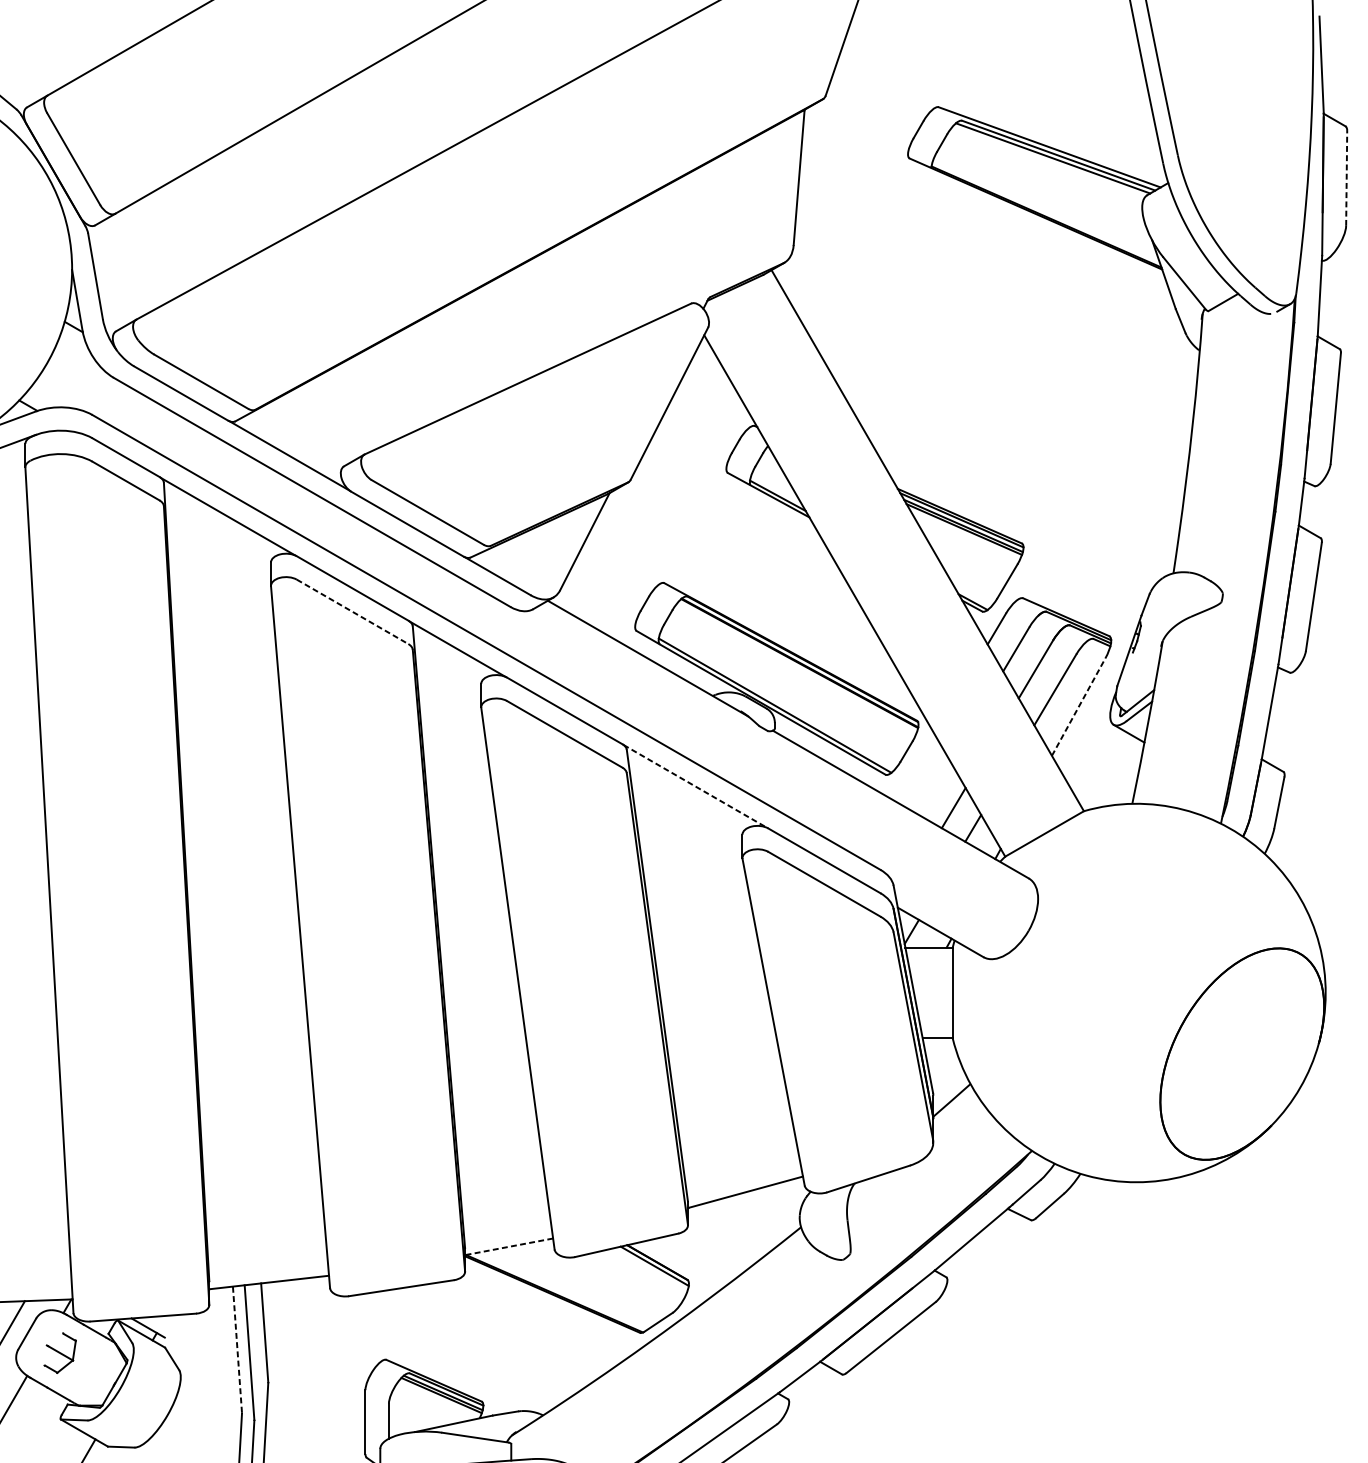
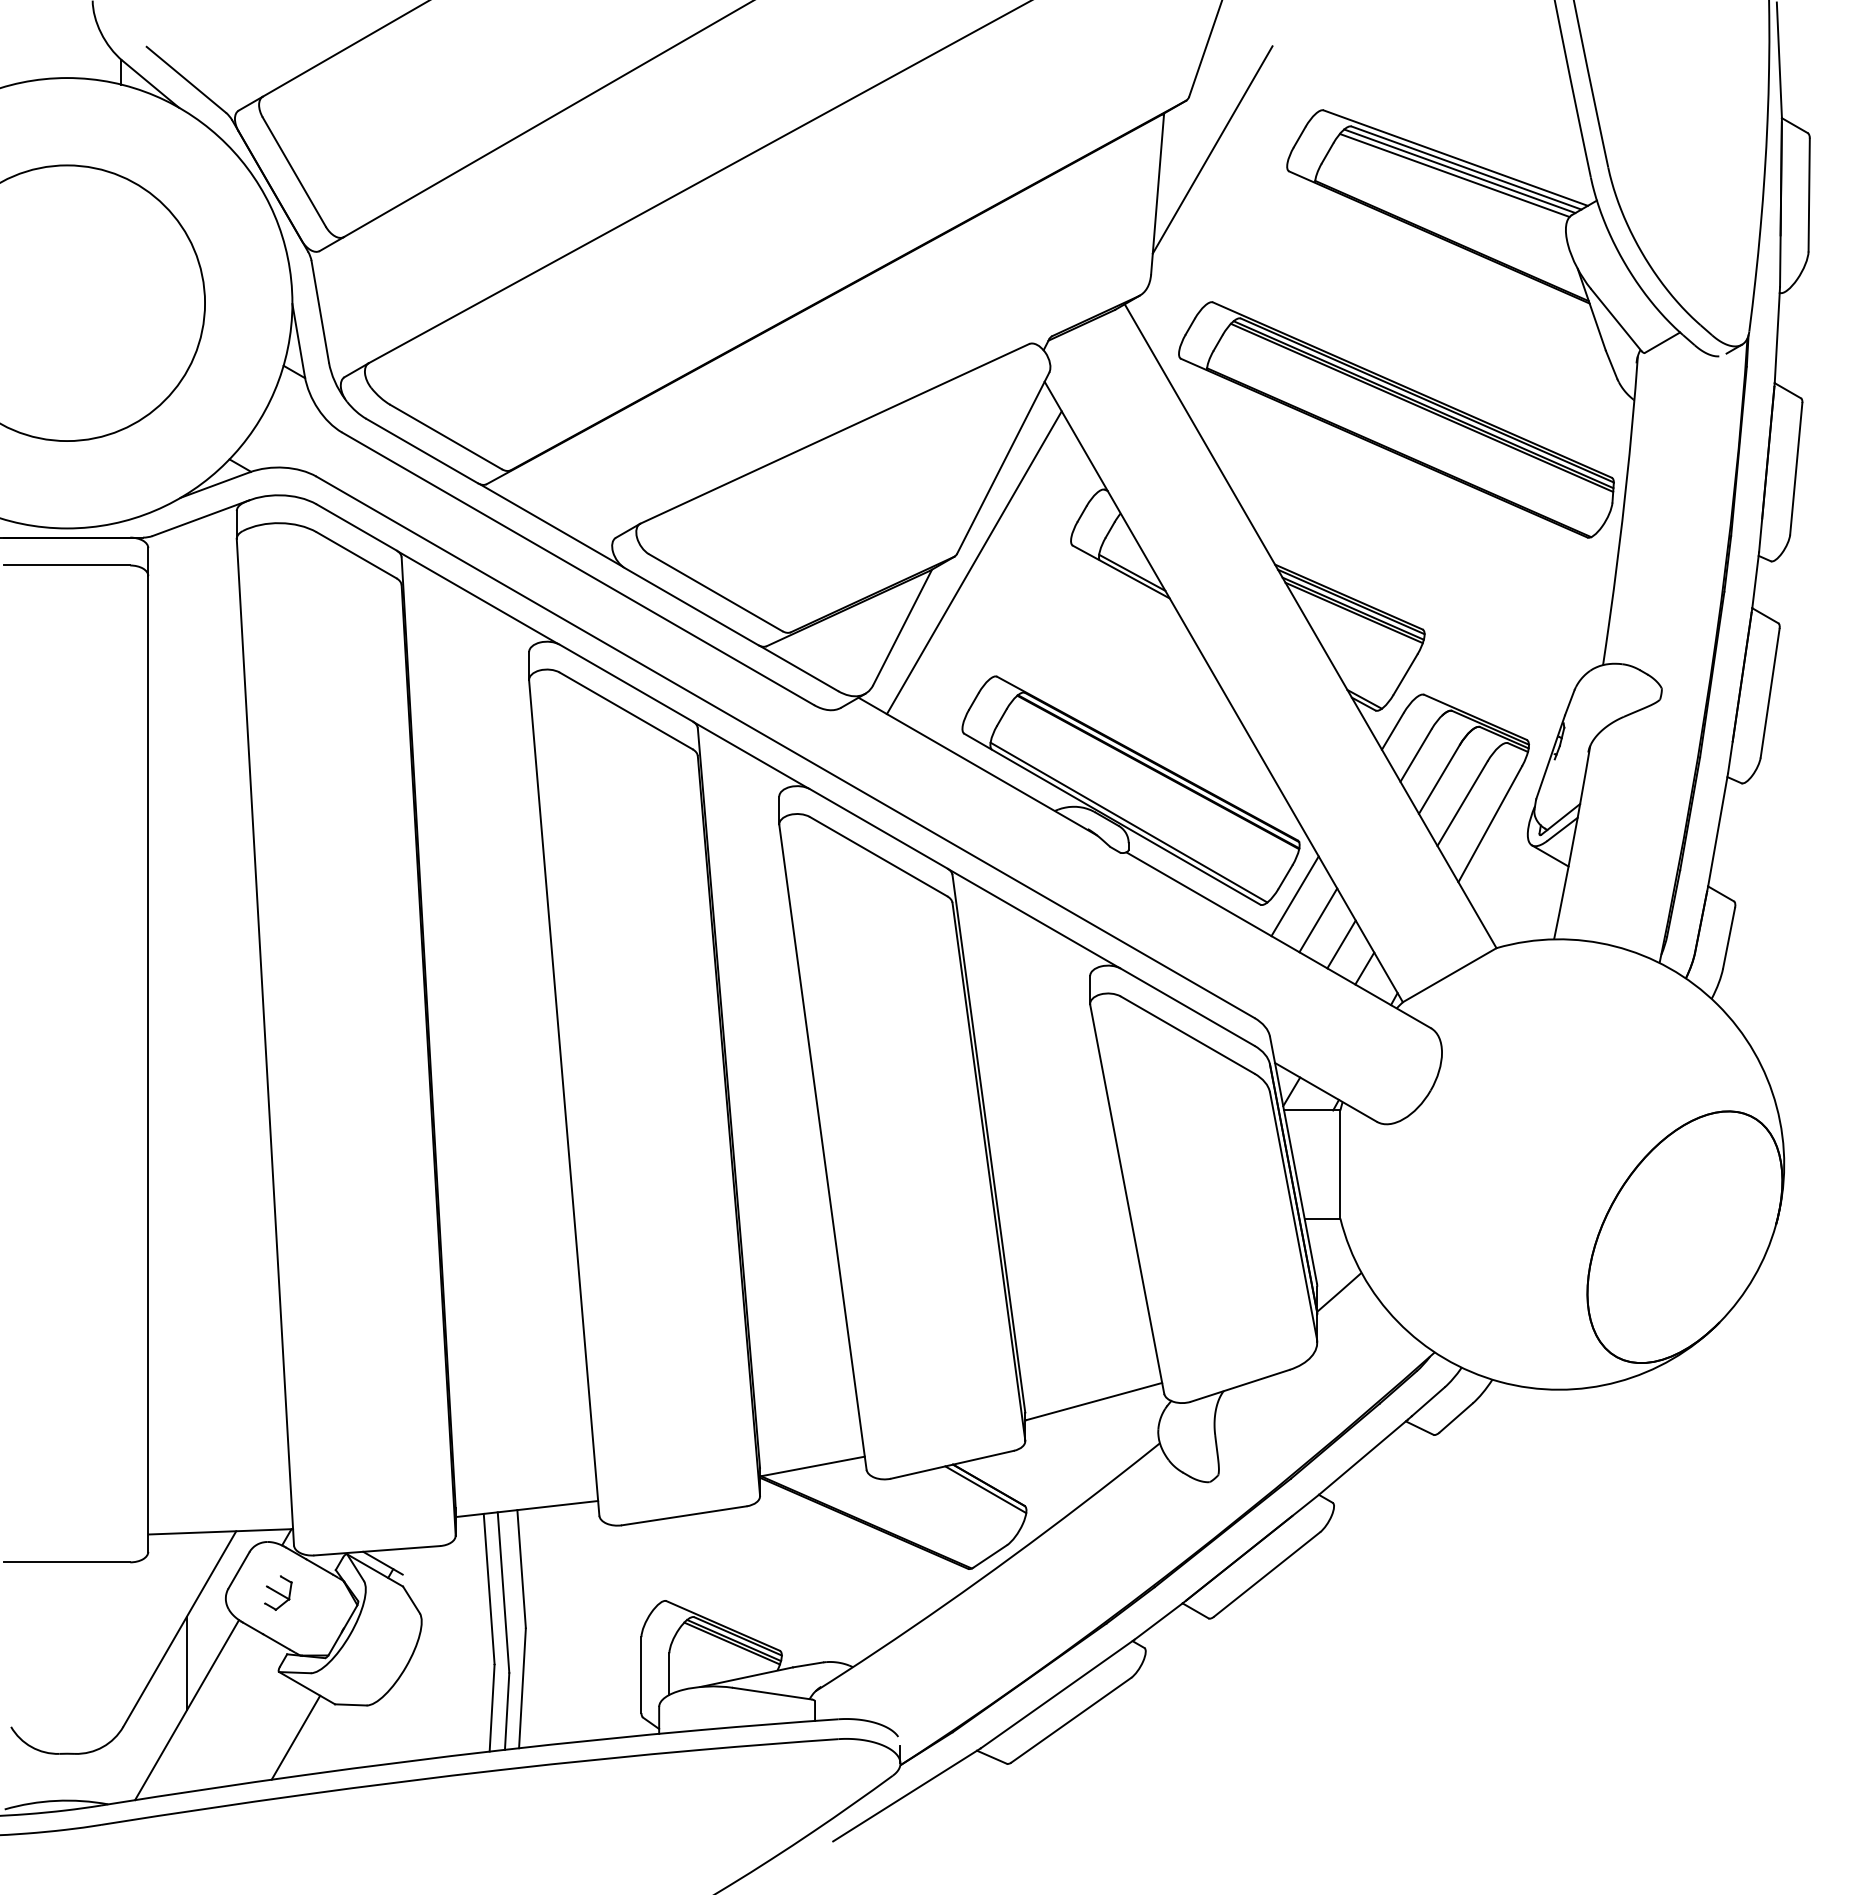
line: (845, 140) -> (1212, 149), added
line: (1048, 161) -> (1454, 175), added
line: (1346, 177) -> (1809, 194), dashed -> solid
part: (999, 366) -> (1396, 419), added
line: (644, 487) -> (973, 562), added
line: (352, 611) -> (626, 710), dashed -> solid
line: (1078, 706) -> (1490, 823), dashed -> solid
line: (914, 767) -> (1294, 896), added
line: (695, 786) -> (1034, 918), dashed -> solid
line: (934, 787) -> (1318, 920), added
line: (509, 1246) -> (813, 1466), dashed -> solid
line: (237, 1349) -> (489, 1588), dashed -> solid
part: (60, 1352) -> (278, 1592), size x0.71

→ What you will do
The answer should consist only of the lines from the one with "line: (237, 1349)" to the final line of the records above, retyped word for word.

→ Response below
line: (237, 1349) -> (489, 1588), dashed -> solid
part: (60, 1352) -> (278, 1592), size x0.71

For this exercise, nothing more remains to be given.